Dagboek betr. expeditie naar de Antillen, 19 Nov. 1922 – 24 Aug. 1923

19 november 1922

Honderd jaar geleden vertrok de Leidse antropoloog J.P.B, de Josselin de Jong voor een Deens-Nederlandse archeologische expeditie naar het Caribisch Gebied. Daar ontdekte hij dat het Nederlands Creools van de Deense Antillen, de huidige US Virgin Islands, nog steeds gesproken werd. De unieke verzameling Creoolse teksten, opgeschreven zoals hij ze hoorde, verscheen in 1926, vergezeld van een woordenlijst en Engelse vertalingen. Het is het eerste materiaal waarvan we zeker weten dat het écht gesproken Virgin Islands Dutch Creole laat zien.

De komende maanden toon ik op deze website mijn transcriptie van het dagboek van de expeditie van De Josselin de Jong; elke keer honderd jaar nadat het door hem is genoteerd. Meer informatie is op deze website te vinden, net als zijn publicaties die online beschikbaar zijn.

This diary is of course not only of interest or importance for Dutch speakers, but especially for the people of the US Virgin Islands and the islands which were visited by De Josselin de Jong. This is why I try to use my spare time to translate this text into English.

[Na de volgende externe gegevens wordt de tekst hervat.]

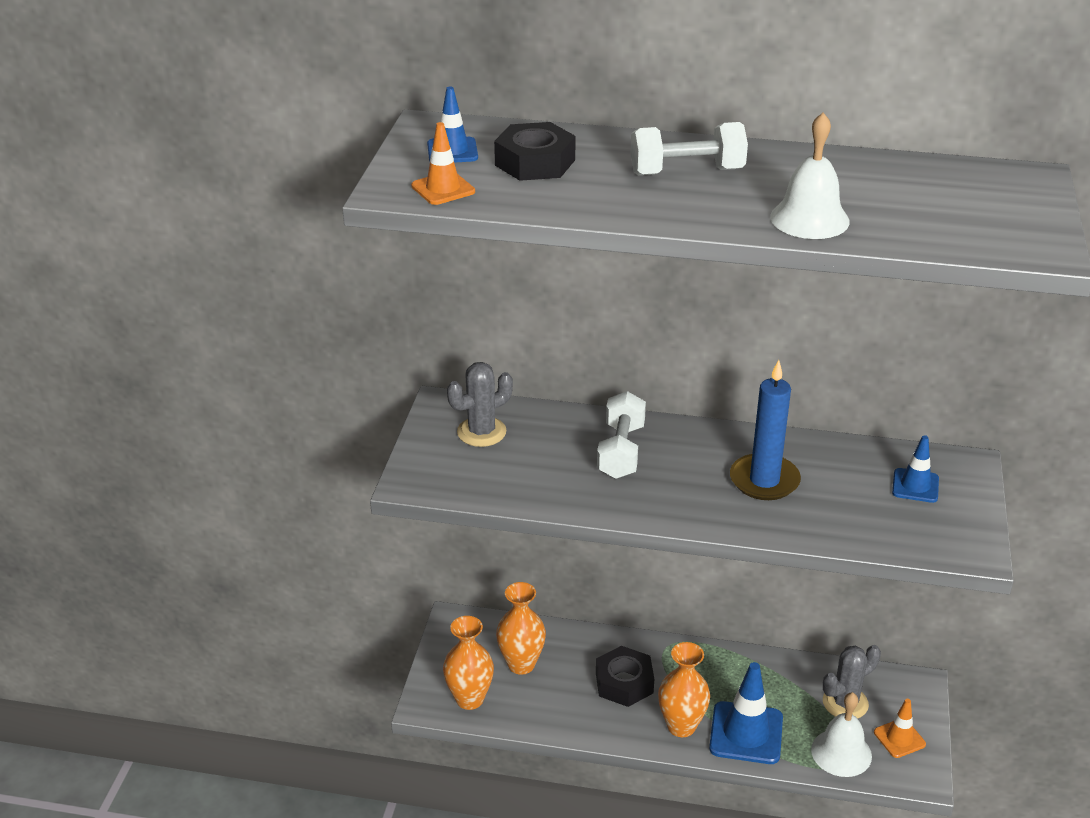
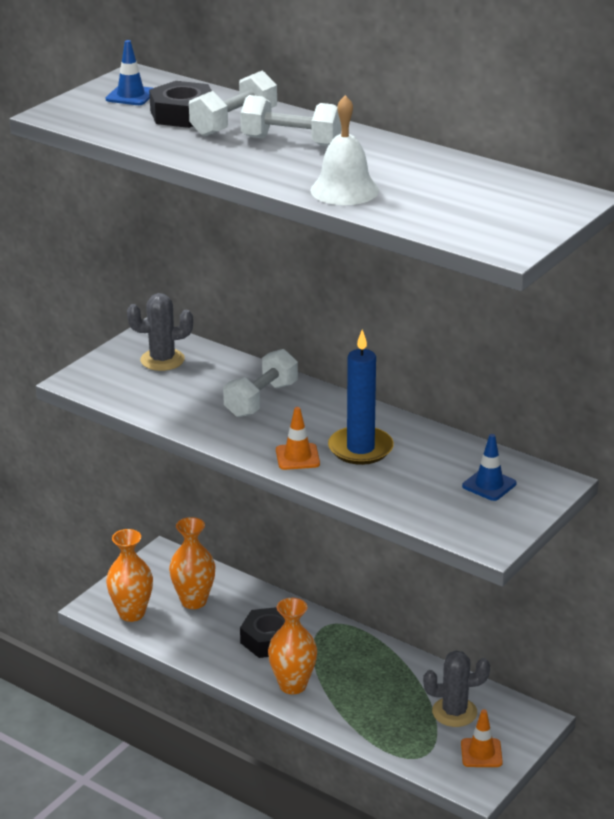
camera: 25 degrees right, 5 degrees down
(443, 189) = (93, 119): orange traffic cone -> orange traffic cone (297, 457)
(602, 162) = (234, 123): none -> white dumbbell
(746, 733) = (345, 707): blue traffic cone -> none
(841, 752) = (418, 747): white bell -> none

De tekst is (voorlopig) zonder aanpassingen genoteerd en laten dus de taal en de opvattingen zien zoals die aan het begin van de twintigste eeuw gewoon waren. Verschillende pagina’s van dit dagboek zijn inclusief aanvullend materiaal door mij voorgelezen in de podcast Di hou creol en de desbetreffende afleveringen zijn via deze website natuurlijk nog te beluisteren en te bekijken.

Bron:

Josselin de Jong, J.P.B. 1922-1923. Dagboek betr. expeditie naar de Antillen 19 Nov. 1922 – 24 Aug. 1923. 20 x 29 cm, 157 pp.

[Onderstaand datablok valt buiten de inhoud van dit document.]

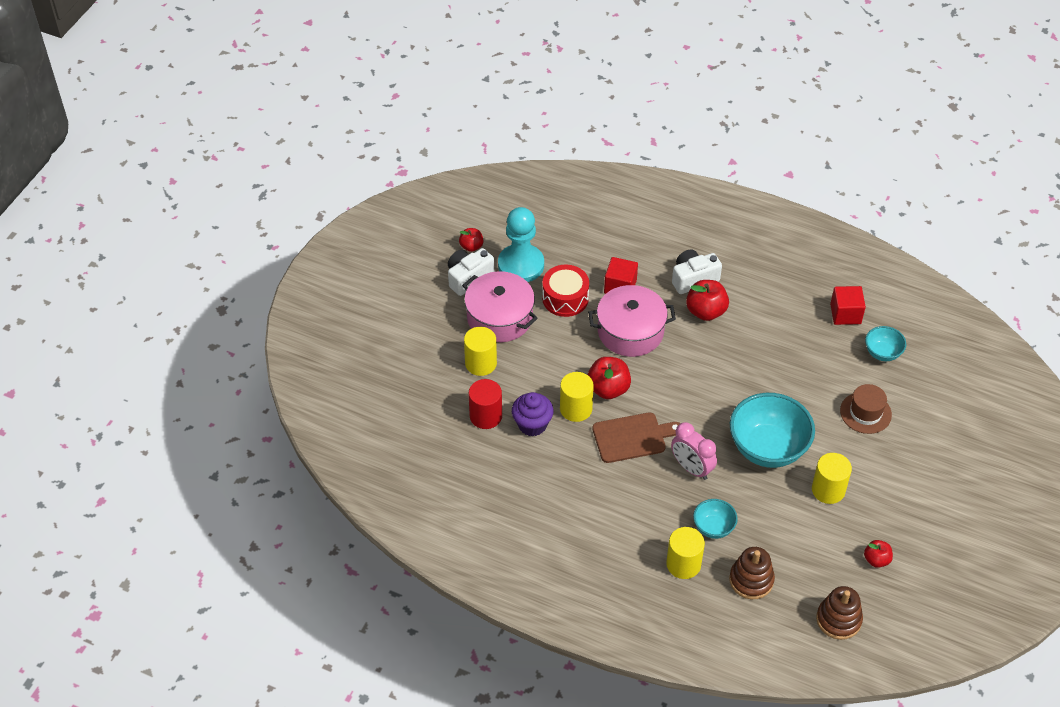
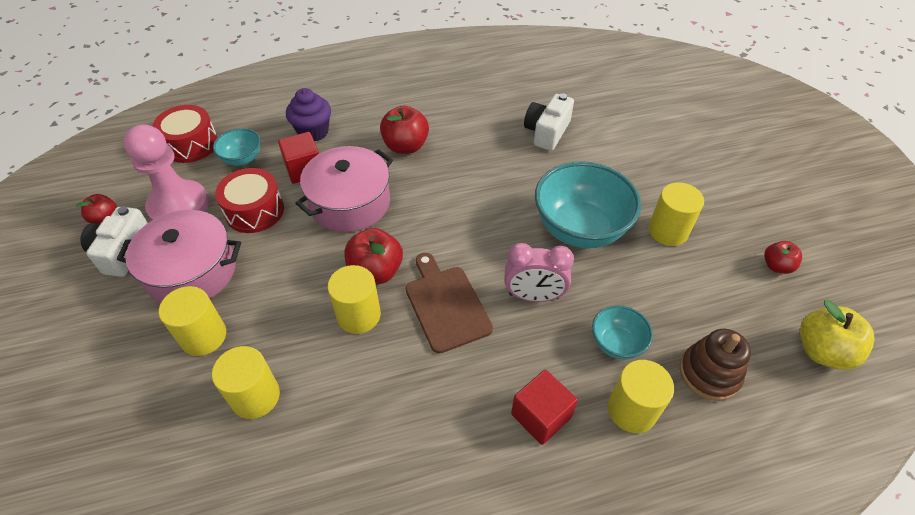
camera: 40 degrees left, 0 degrees up
(486, 416) = (255, 396): red cylinder -> yellow cylinder
(521, 265) = (179, 206): turquoise pawn -> pink pawn
(532, 424) = (322, 367): purple cupcake -> purple cupcake (313, 132)
(559, 219) = (191, 144): none -> red drum
(632, 437) = (446, 305): brown cutting board -> brown cutting board turned 60 degrees counterclockwise
(693, 279) = (369, 127): white camera -> white camera (546, 132)
(838, 620) = (822, 351): brown stacking toy -> yellow apple
(845, 314) = (521, 86): red cube -> red cube (541, 416)
(865, 413) = (620, 148): brown hat -> none
(882, 353) = (580, 97): turquoise bowl -> turquoise bowl (242, 159)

          >EN: Diary on expedition to the Antilles. >UBL: Collection KITLV, signature: OR 385 (5-6).

Zondag 19 November 1922

Dinsdagavond 14 Nov. 8.41 uit Amsterdam vertrokken. Slaapwagen en restauratiewagen. Slaapcoupé slecht verlicht, feitelijk te slecht om te lezen. Bed goed, maar als men niet zeker is van zijn coupé-genoot is ’t gewenscht niet te gaan slapen, want men is feitelijk aan hem overgeleverd. Restauratie-wagen slecht; haast niet mogelijk te eten door het schudden. Rijkelijke maaltijd voor f 3,50. Den volgenden morgen om 6.23 te Hamburg en om 8.41 vandaar vertrokken naar Warnemünde. Spoorwagens vuil en in alle opzichten verwaarloosd. In Warnemünde moest weer alle bagage gevisiteerd door de duitschers; geen moeilijkheden. Op de boot Deensche douanen voor de handbagage. De groote bagage [-*…*] wordt pas in Copenhagen nagekeken. Op de boot naar Gjedser is een uitstekende eetzaal, ongeveer midscheepsch; consumptie ook goed. Voor iemand die vatbaar is voor zeeziekte is het aan te bevelen dadelijk zijn intrek te nemen in de eetzaal; daar is men veel beter dan op het dek of in de rooksalon, die klein en vol is. De reis van Gjedser naar Kopenhagen is niet bijster interessant. Het landschap doet dikwijls aan het Nederlandsche denken, maar de huizen zijn anders. In Kopenhagen afgehaald door Hatt. Bagage gevisiteerd en betaald (in Hamburg had ik geen geld genoeg om tot Kop. te betalen; 2 *……* hutkoffers kostte 42000 mark, zoodat ik tot Gjedser betaalde en verder op de pof). Hatt had een kamer voor me besproken in “Danevicke-Grundtvejs Hus”, Studiestraede. Heel goed. Kamer kostte 3.50 Kr. per dag. Eten ook niet duur; ik heb er echter alleen ontbeten. Voor + *….* 1.40 Kr. krijgt men brood en boter vrijwel ad libitum, een ei, en een kan met koffie en toebehooren (2 flinke koppen).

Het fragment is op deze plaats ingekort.